The prospective improvement of in vitro culture selection procedures for both disease (virus, bacteria, and fungus) and insect resistance would be remarkable in the molecular mutation breeding sector. To achieve genotypes with expected traits, combination of the molecular breeding and irradiation techniques for microspore culture; anther culture; cell suspension; regeneration of haploid; diploid; tetraploid and doubled haploid plants; and chromosome doubling could be employed (Raina et al. 2016;Schwarzacher 1994). In plant genomes, next-generation sequencing (NGS) has promoted a tremendous output of induced mutations (Gupta et al. 2017). To produce desired mutant plants at a higher level of frequency, it is assumed that changing the pattern of gene expression is a reliable approach and fixing these changes by clarifying gene expression mechanisms in different plant characteristics which is imperative for crop improvements (Yamaguchi 2018). Marker-assisted back crossing may be a probable consequences of new concepts and techniques for introgression of mutant alleles which assists in the expansion of the activity to identify effective traits through genes mutations helps the selection of genotype, analytical choice, doses of the mutagenic agent, and, improved experimental layout of mutation breeding programs (Spencer-Lopes et al. 2018).
Conclusion
Application of gamma radiation is used extensively to promote a novel cultivar in modern ornamental plant breeding.
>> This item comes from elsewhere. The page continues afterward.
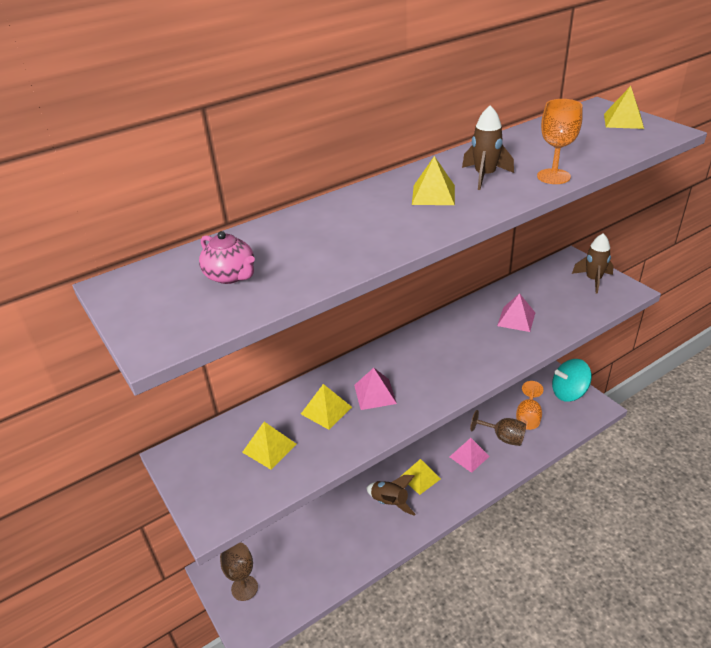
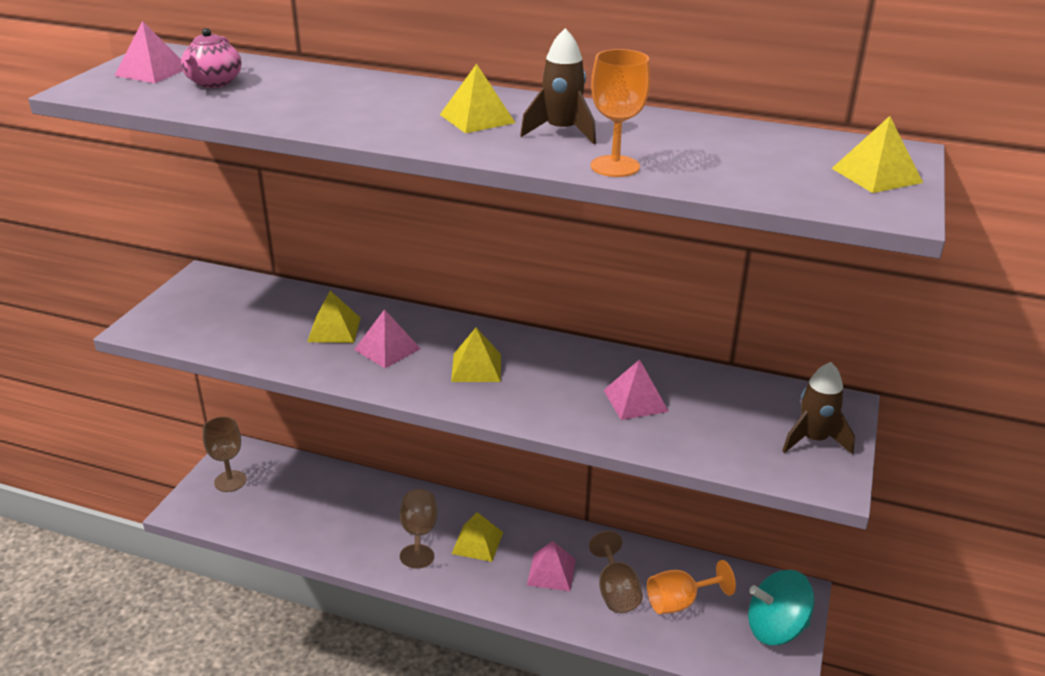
camera: 50 degrees right, 5 degrees down
(160, 299) = (152, 71): none -> pink pyramid
(269, 448) = (253, 319): yellow pyramid -> yellow pyramid (476, 367)
(390, 502) = (419, 534): brown rocket -> brown goblet
(569, 392) = (776, 628): turquoise spinning top -> turquoise spinning top turned 45 degrees counterclockwise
Although it can elicit adverse responses from plants through physiological and biochemical changes, it can compete successfully to produce predicted results for creating renewed varieties. Gamma irradiation has the potential to develop new varieties that require less time for establishments in different locations. Sometimes conventional breeding can be very challenging given its mode of propagation; thus, gamma irradiation could be a promising technique to overcome this breeding related obstacle. From many examples presented, it is clear that a lower amount of gamma irradiation doses produces positive and effective influences on morphological as well as physicochemical characteristics in various kinds of ornamental plants; however higher doses of irradiation have a deleterious effect with some exceptions. It is not possible to recommend the optimum doses of gamma irradiation; the primary fact is that it varies from plant to plant and responses are different from their growth level to other physical traits. Therefore, gamma irradiation is expected to play a preeminent role in the future to further strengthen and ensure successful, and well-established plant breeding programs.